My initial attempt was to write a blog post once a week! I kind of suck at the blogging thing. Even though today is Monday, a day late, these thoughts have been following me around all day. Not that I missed the blog post, or that I could wait another week because I am not really sure who is reading these. I will not even press too hard on the grammar (I have more than 2000 edits waiting to be sifted through). I lived and laughed and worked all weekend getting some really awesome shots. I froze and I got to see some really awesome kids and adults show their horsemanship skills and I met some really great people.
Going about my day, hauling hay, editing pics, chasing children and hauling horses, I kept coming back to these thoughts:
We are born and we die, but the important stuff is in between. The kisses, laughs and hugs. The way we make dinner and eat together. The smell of the horses as they nicker to me in the morning patiently (and sometimes not so patiently) waiting for their feed. The way the sun rises over the mountain to the East. The sounds of the metal roof thawing out from the cool overnight temps as the sun hits it full force. A hug and a kiss at random from someone I love. The way the air feels as the sun warms it and it hits my face.
We all know the date we were born, but the day we depart this earth, is unknown. To live every single day, to relish each and every breath, a sunrise, the smell of a horses neck.... these things are living.
Tomorrow is not guaranteed.
Take more photos,
Stare relentlessly at photos.
They are what we leave behind. Weather we are behind the lens, or in front, they are PROOF that we lived, loved, laughed and above all smiled!
EVERY SINGLE DAY!
You may have seen this tag in some of my photos, and even my dear sister commented on the strangeness of it. I grew up in the Midwest, and while I started photographing while in Ohio, I did not really understand what I was doing until I got to Arizona. I spent long hours figuring out exposure and how on earth to keep that brilliant blue sky, blue, without blowing it out of exposure! I photographed horses and families and kids! It was an awesome place to gain so much experience!
As life happens, things change and challenges arise! I moved with my family and business to the Pacific Northwest! As drastic as that may seem to some, it has been a challenge to say the least to shift my photography!
It really isn’t just taking pictures! It is richness and tones and texture! The desert is beautiful, but then again, so are the mountains and the green green trees! It is almost as if I have exchanged that deep blue expanse of a sky for gray tones, clouds with contrast and so much green!

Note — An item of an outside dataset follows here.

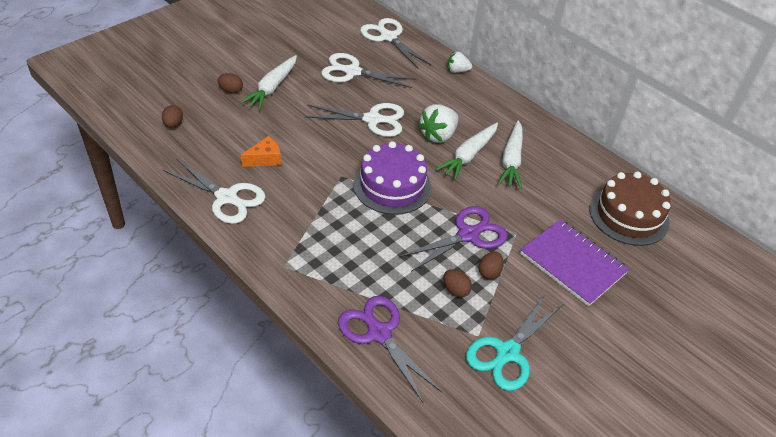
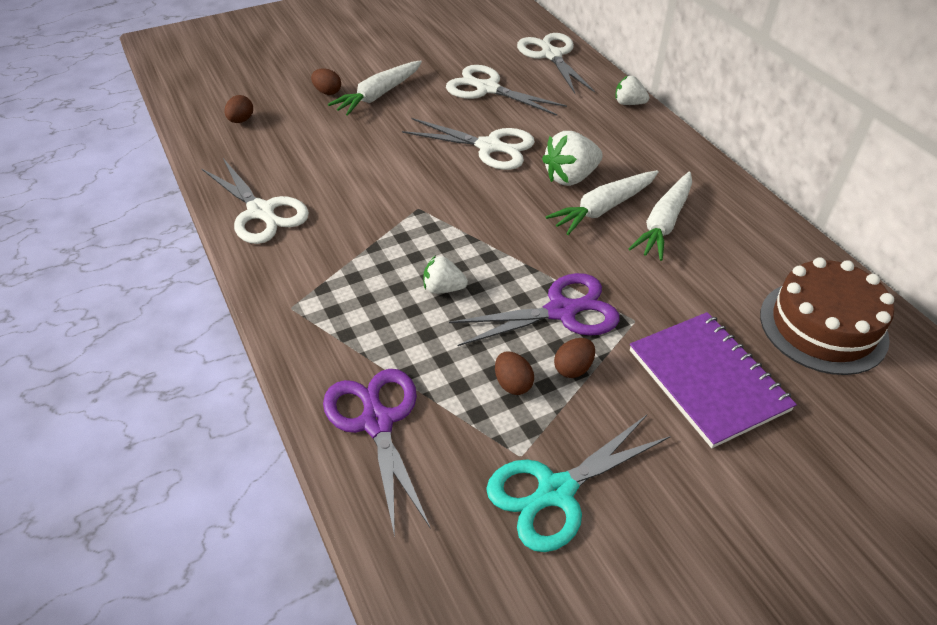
camera: 20 degrees right, 0 degrees up
(265, 159) = (330, 174): orange cheese -> none
(384, 233) = (443, 288): none -> white strawberry
(392, 185) = (480, 230): purple cake -> none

I grow with each new adventure I take! I have photographed now in less than ideal arenas, struggling to capture motion that once stopped a bullet the moment it popped a balloon! Saturday I can mark off photographing in the rain! Yes, there was an umbrella involved, I got some shots from my truck and the whole while thinking “wow, I wonder what the rain is going to do to these photos”
The rain and moisture in the air brings out a richness to photos that I have only captured here in the PNW! The cold and rain also creates a steam off of the horses, that messes with the deepness of black in the riders jackets.
Most of all, it creates noise! Look at the black in this photo of the rider and the horse! Now look closer at the white specks from the rain and the wet on both the rider and the horse!
Gone are the days of full on sun, but I welcome this challenge, and the ones to come! Through challenges we grow and change! While I left pieces of my heart and soul in the SW, I am thrilled with the challenges and textures the PNW has brought to my world!
Southwest Girl in a Northwest World!
I read a memoir recently, by a well known photographer. She said that she believes that photos steal memories. That by looking at them, we re-create that time and place, until the memory becomes something different than it was originally. I have been thinking about this passage since reading it a few months ago. I thought about her words as I went through the thousands of photos left behind after my grandparents passed. My grandfather you see, fashioned himself as a photographer of sorts. Did he announce his gift, no. Did he lack education and for sure composition, absolutely. Most of the photos were of drab landscapes with no particular focal point. What others miss when they look at these stacks and stacks of photos is that they are what remain of him. They are pieces of how he saw the world. Some over exposed and some under, but a glimpse into his mind nonetheless. He captured the smiles around him, the landscape and his pets and family. He loved and he lived and in the collection of photos, what remains is an overwhelming sense of happiness and joy.
I will cherish these photographs, even if they alter my memory of the events as they took place. I will look upon the old chair sitting in the woods and remember that he saw that every single day he sat in his hunting shack. I will hear his voice chuckle as he watched his dog running around. More over, I will remember to take more photos, so that I can leave pieces of myself for my children, and my children's children.